Because of the instrumental noise in the spectral range from 350–399 nm and from 2451–2500 nm, the VNIR spectral data from 400–2450 nm were retained for further analysis. To obtain the linear relationship between the spectra and the SOC concentration, we converted the VNIR and MIR reflectance spectra to absorbance spectra using the log(1/R) transformation, where R is the reflectance spectra. Several mathematical pre-treatments on the spectra were applied to remove physical variability and enhance features of interest20. The preprocessing included the Haar wavelet transform, Savitzky–Golay smoothing and the first derivative technology21, 22, and the best predictive result in all models by different pre-processing methods was recorded. Haar wavelet transform can be compared to a set of image filters. The signals are input to a high-pass filter and a low-pass filter to achieve a high frequency component (detail information) and low frequency component (approximate information). In brief, the Haar wavelet transform is a novel, no-multiplier structure used to lessen the computational complexity.

Spectroscopic modelling and statistical analyses

The soil cores were defined as forest and shrub meadows based on the natural land cover. According to the elevation, two thirds of the soil cores in each land cover class were divided into a calibration set, and the remaining cores were divided into a validation set. Among the cores under shrub meadow, seven cores were used for calibration and the remainder for validation. The same approach was used for data partitioning of forest and for the total dataset. The calibration set was used to train the models, and the validation set was used to evaluate the performance of the models individually.

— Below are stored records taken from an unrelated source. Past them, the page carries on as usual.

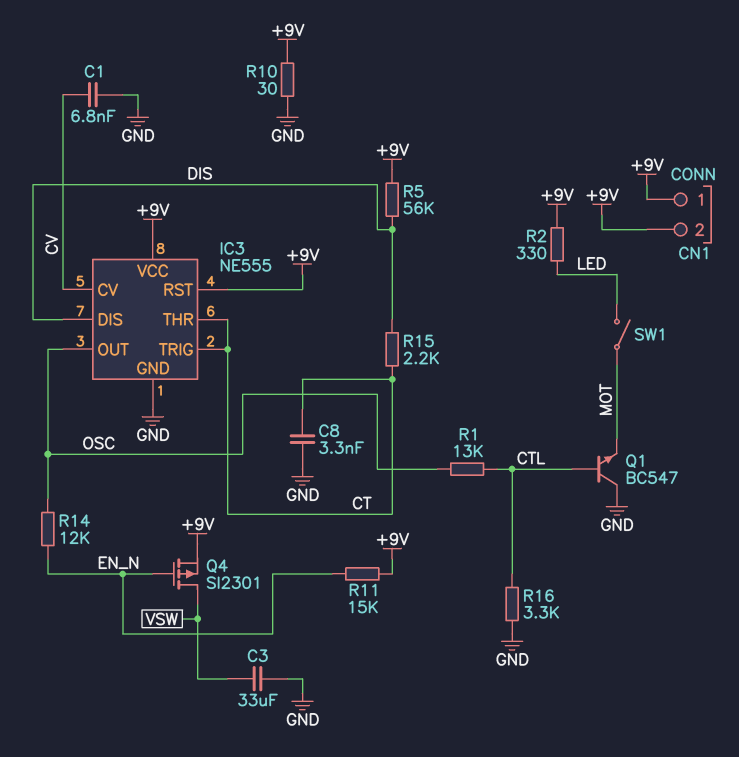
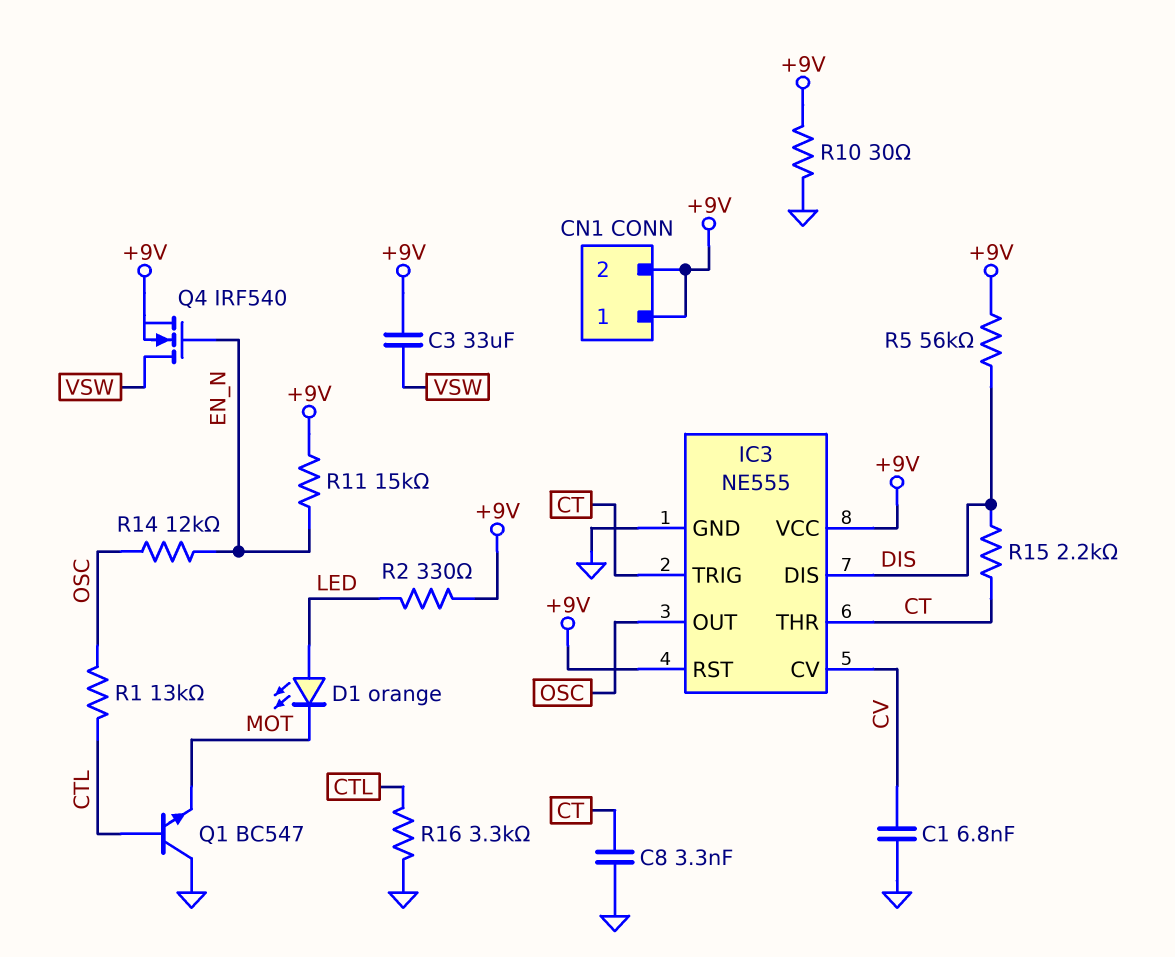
C3: 33uF (GND, VSW) -> 33uF (+9V, VSW)
D1: none -> LED orange (A LED, K MOT)
Q4: PMOS SI2301 (G EN_N, D VSW, S +9V) -> NMOS IRF540 (G EN_N, D VSW, S +9V)
SW1: switch (LED, MOT) -> none

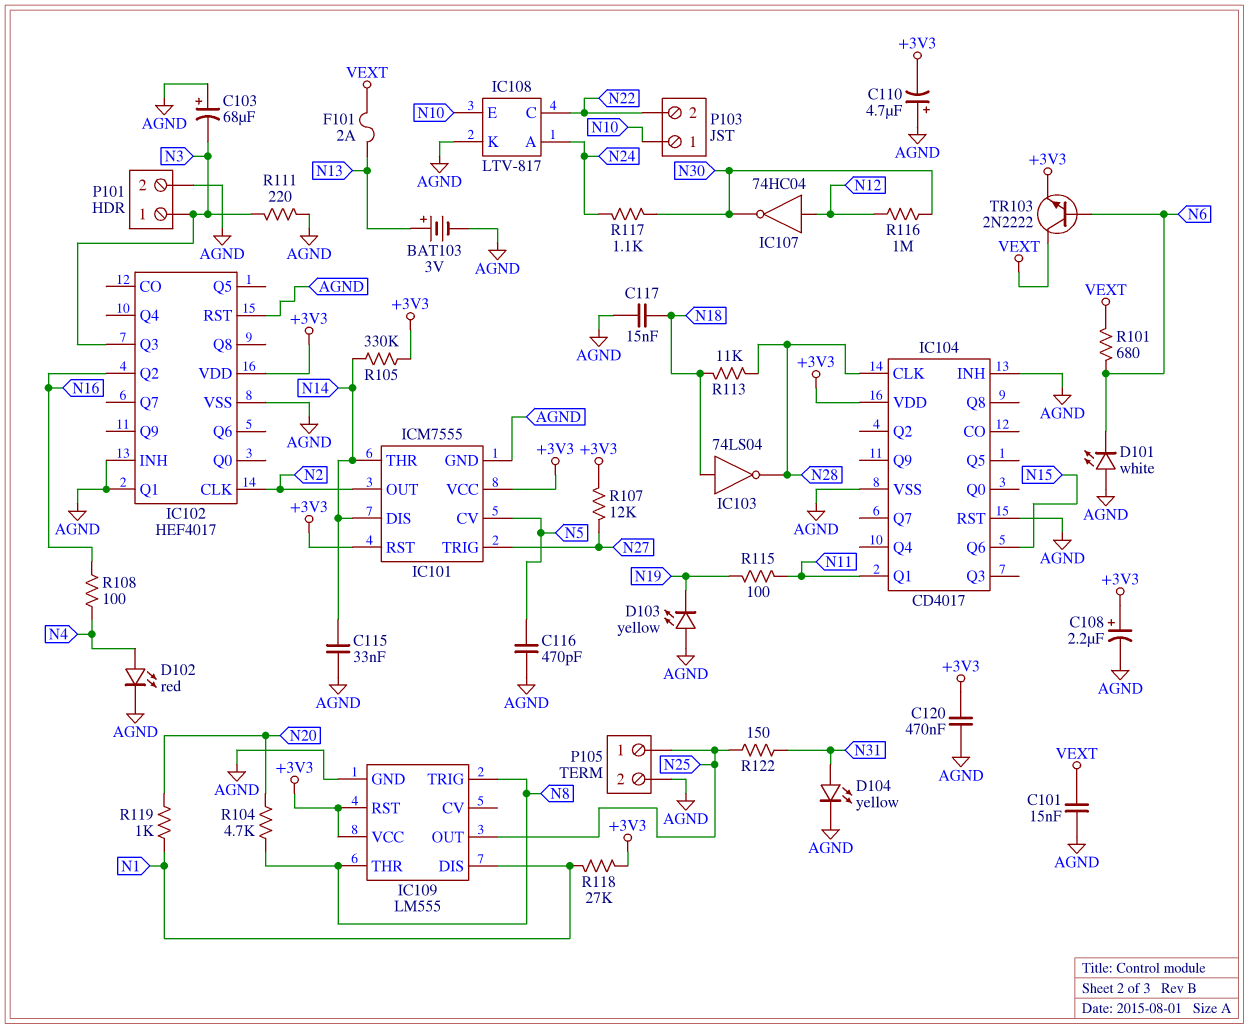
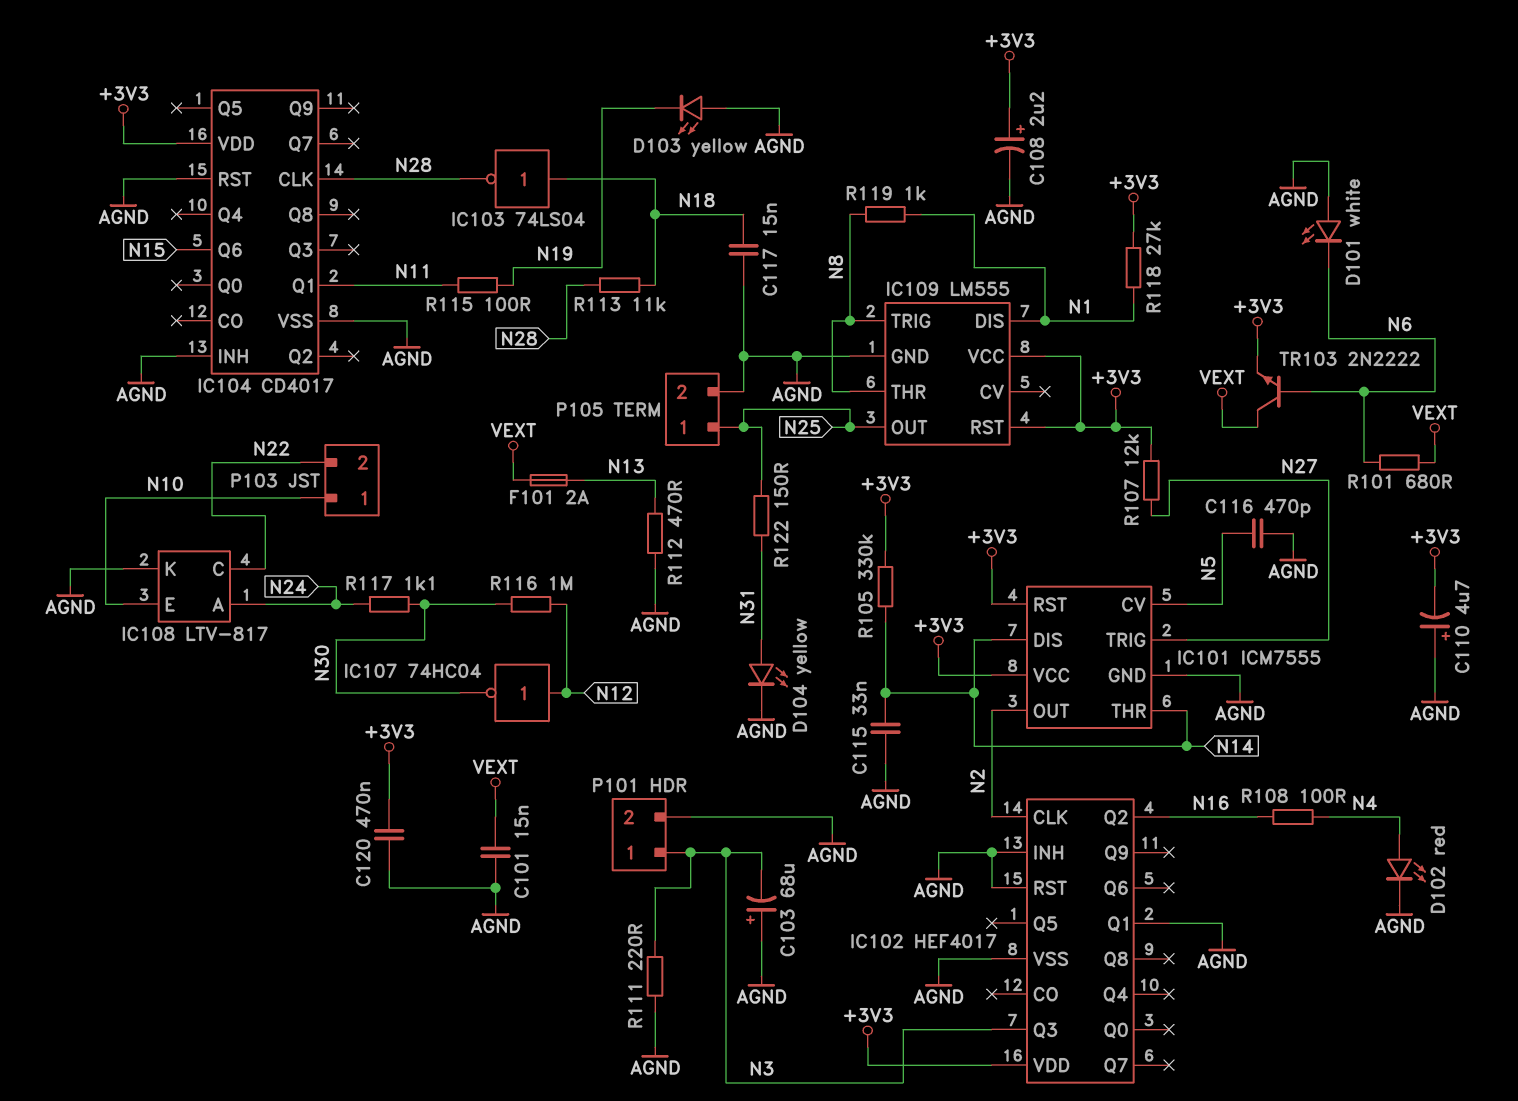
BAT103: 3V (plus N13, minus AGND) -> none
R104: 4.7k (N8, N20) -> none
R112: none -> 470 (AGND, N13)
R119: 1k (N1, N20) -> 1k (N1, N8)

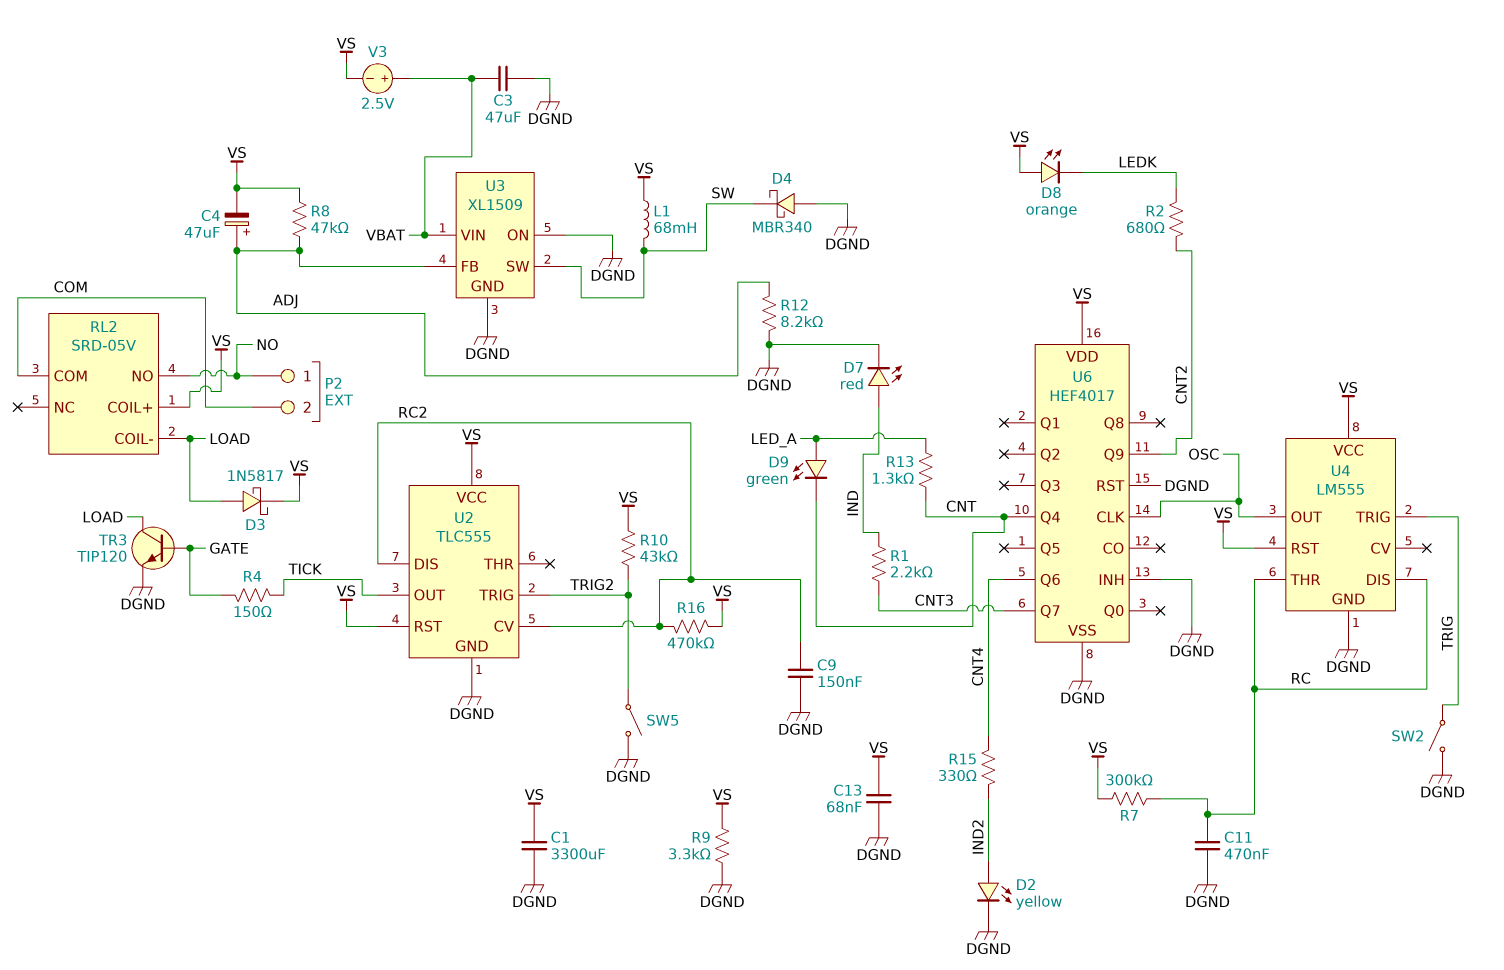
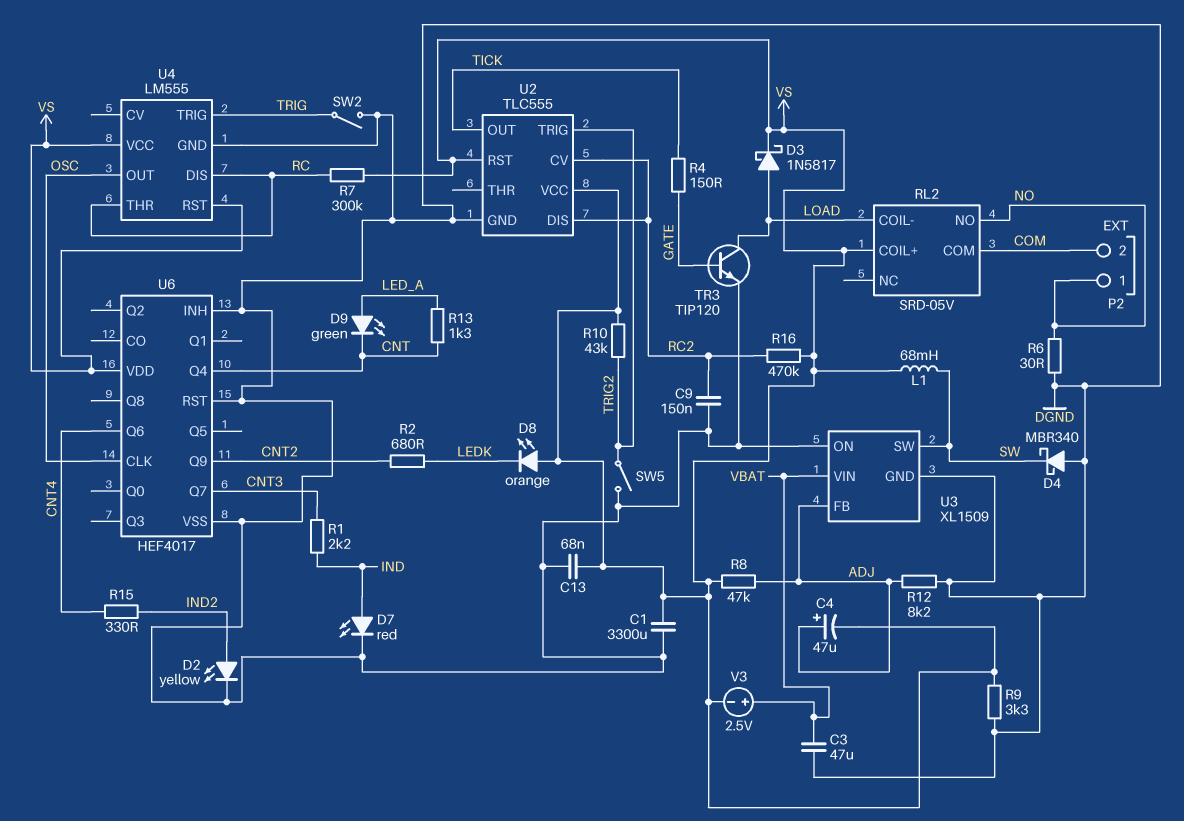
C11: 470nF (DGND, RC) -> none
R6: none -> 30 (DGND, NO)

After spectral pre-treatments, PLSR and SVM were used to predict the SOC concentration. When there are many predictor variables that are highly collinear, PLSR aims at predicting one dataset from the other sets using a linear multivariate model. This technique is closely related to principal components regression (PCR), but outperforms PCR. The PLSR can realize the functions of data structure simplification, variable correlation analysis and regression modelling synchronously7. The SVM is based on a kernel function that causes the linearly inseparable problem in the original space to be transformed into a linearly separable problem in the feature space23. We used a radial basis function kernel, which is a typical general-purpose kernel. Compared with linear models, it not only does not increase the computational complexity but also avoids the “curse of dimensionality” to some extent. The accuracy of the models was assessed using three indices: RMSEP, R 2 and RPIQ. When the value of R 2 and RPIQ increase and the value of RMSEP decrease, the accuracy of a model is considered to increase.